The best conclusion of any assessment of the external action of the last Spanish presidency of the European Union in 2010 is that no assessment is possible. In other words, the governmental army that was preparing an EU international relations agenda for the half-yearly presidency along with the academic analysis evaluating its progress each six months has become obsolete. The foreign policy of the European Union is no longer constructed on a six-monthly basis. It makes no sense any more to assess it at this tempo. The assessment should be longer-term and probably in keeping with the five-year legislatures of the Commission and the Parliament. Moreover, the Lisbon Treaty has not resolved the matter of a single external representation.
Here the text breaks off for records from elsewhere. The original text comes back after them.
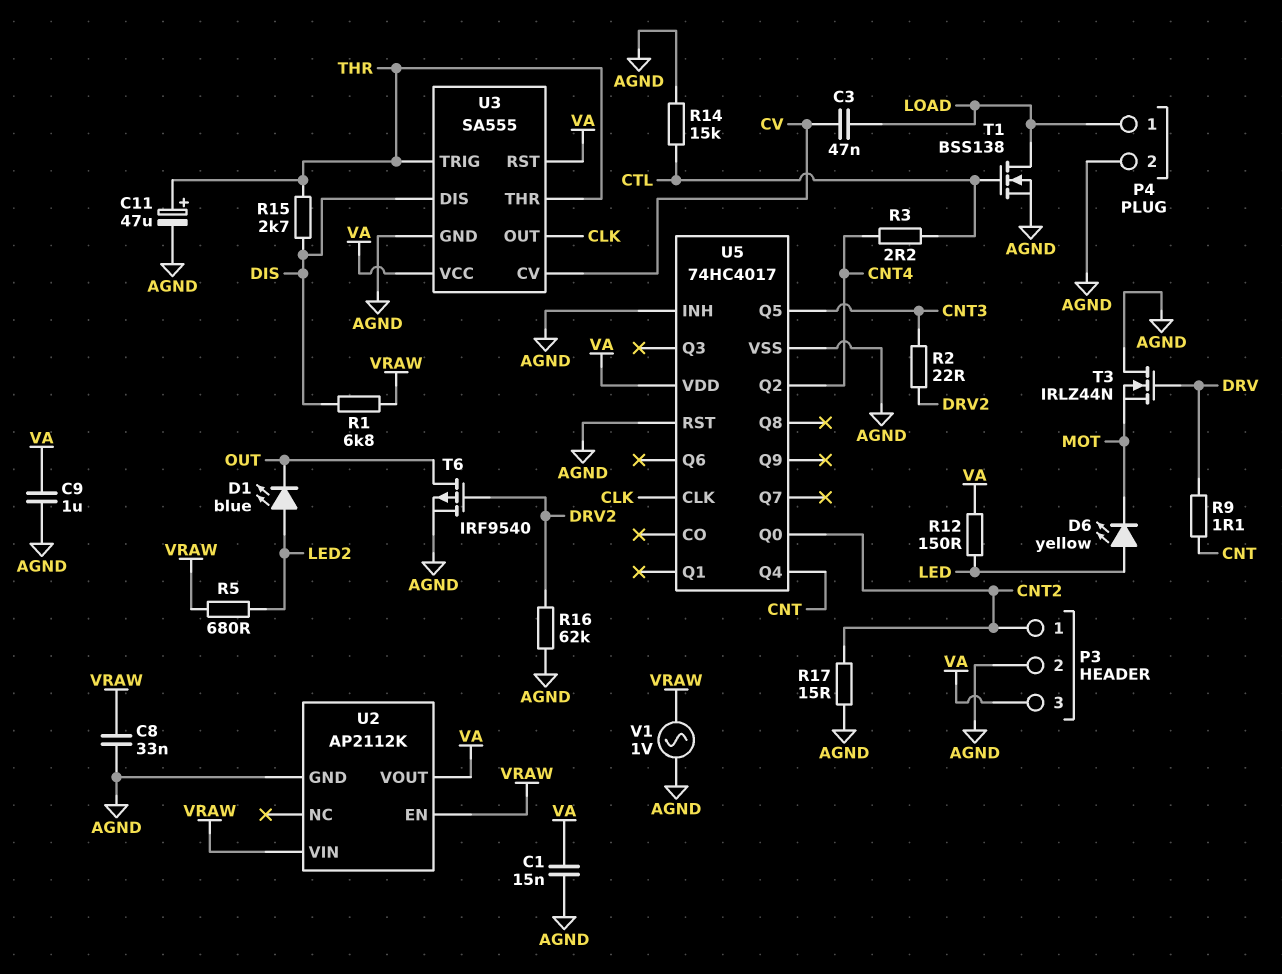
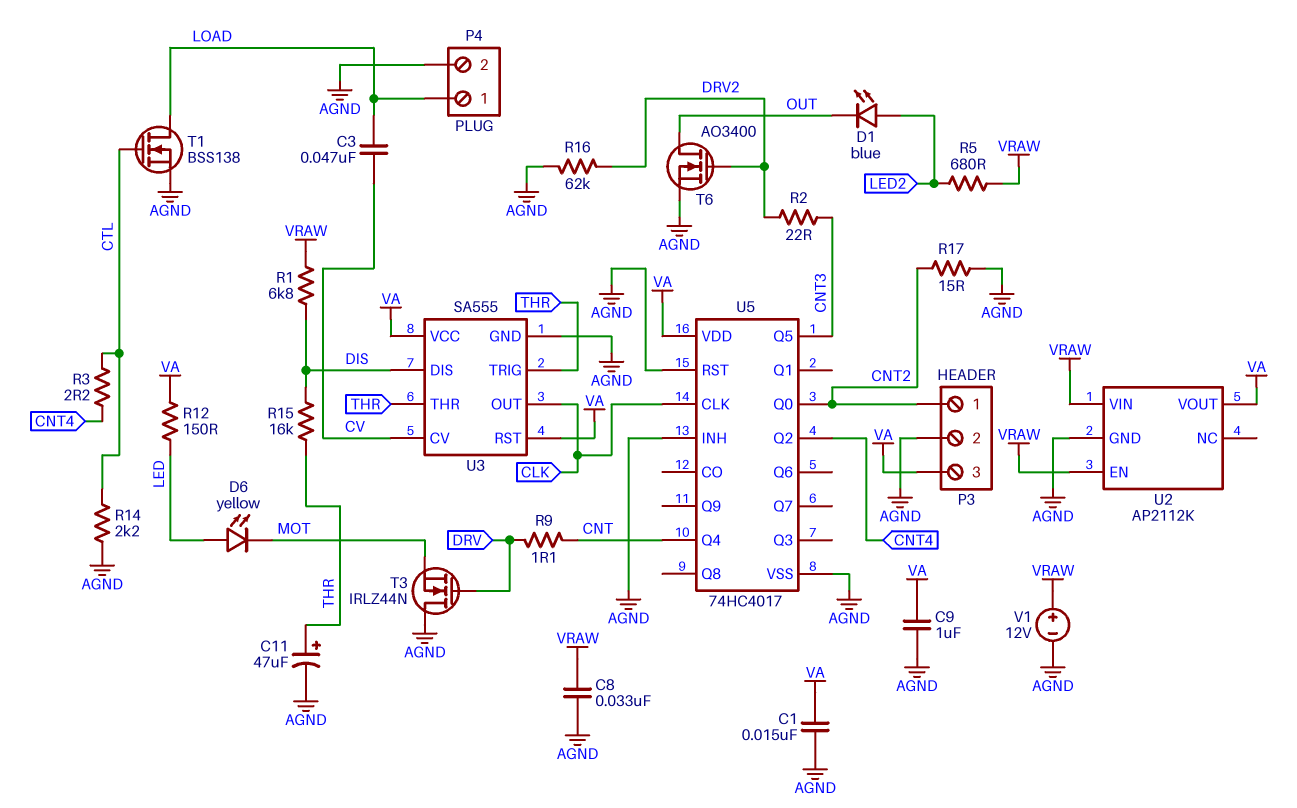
R14: 15k (AGND, CTL) -> 2.2k (AGND, CTL)
R15: 2.7k (DIS, THR) -> 16k (DIS, THR)
T6: PMOS IRF9540 (G DRV2, D OUT, S AGND) -> NMOS AO3400 (G DRV2, D OUT, S AGND)
V1: AC 1V (AGND, VRAW) -> 12V (plus VRAW, minus AGND)

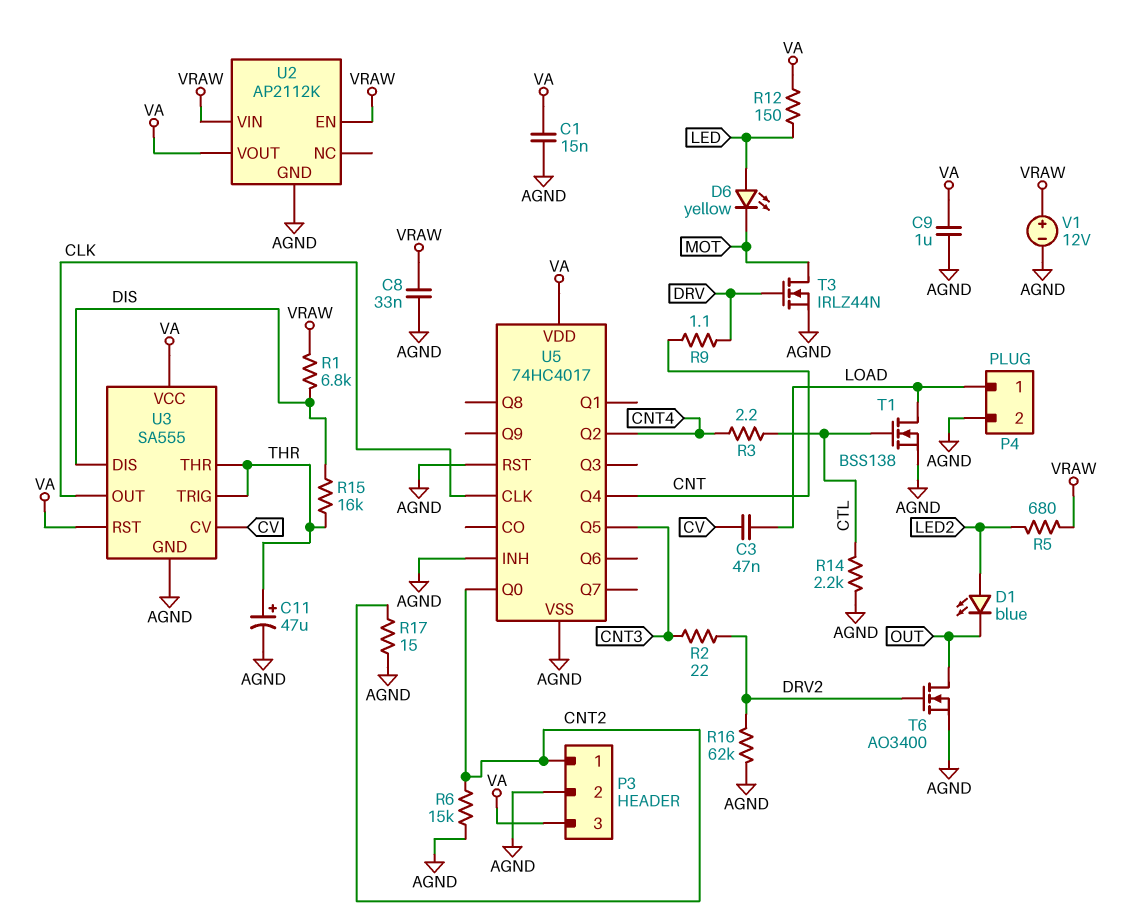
R6: none -> 15k (AGND, CNT2)
T3: NMOS IRLZ44N (G DRV, D AGND, S MOT) -> NMOS IRLZ44N (G DRV, D MOT, S AGND)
The European Union remains immersed in internal debate on the new hierarchy of powers and, in this context, the new half-yearly presidencies, obliged to “take the back seat”, in the words of a Belgian diplomat, are bereft of the visibility and political leadership they formerly enjoyed.

For Spain, occupying the half-yearly presidency had represented, on the three prior occasions, the zenith of its Europeanist expression, besides providing the occasion for giving impetus to Spanish priorities on the European agenda. This same goal was present in the preparations for the fourth Spanish presidency. José Luis Rodríguez Zapatero announced that the Spanish six-month term was not going to be a mere formality but that it was being approached as something transformative and with a very ambitious agenda. Maybe it was too much for a country already debilitated in the eyes of its European partners because of its economic indicators, and one that was faced with an as-yet untried European institutional machinery working in slow motion during the first months.

The Spanish presidency of the EU has not had it easy. Adjusting to the new institutional system and the difficulties intrinsic to the European Union, which has not yet found a foothold in the new international setting, have also had their influence in the last European half-year period.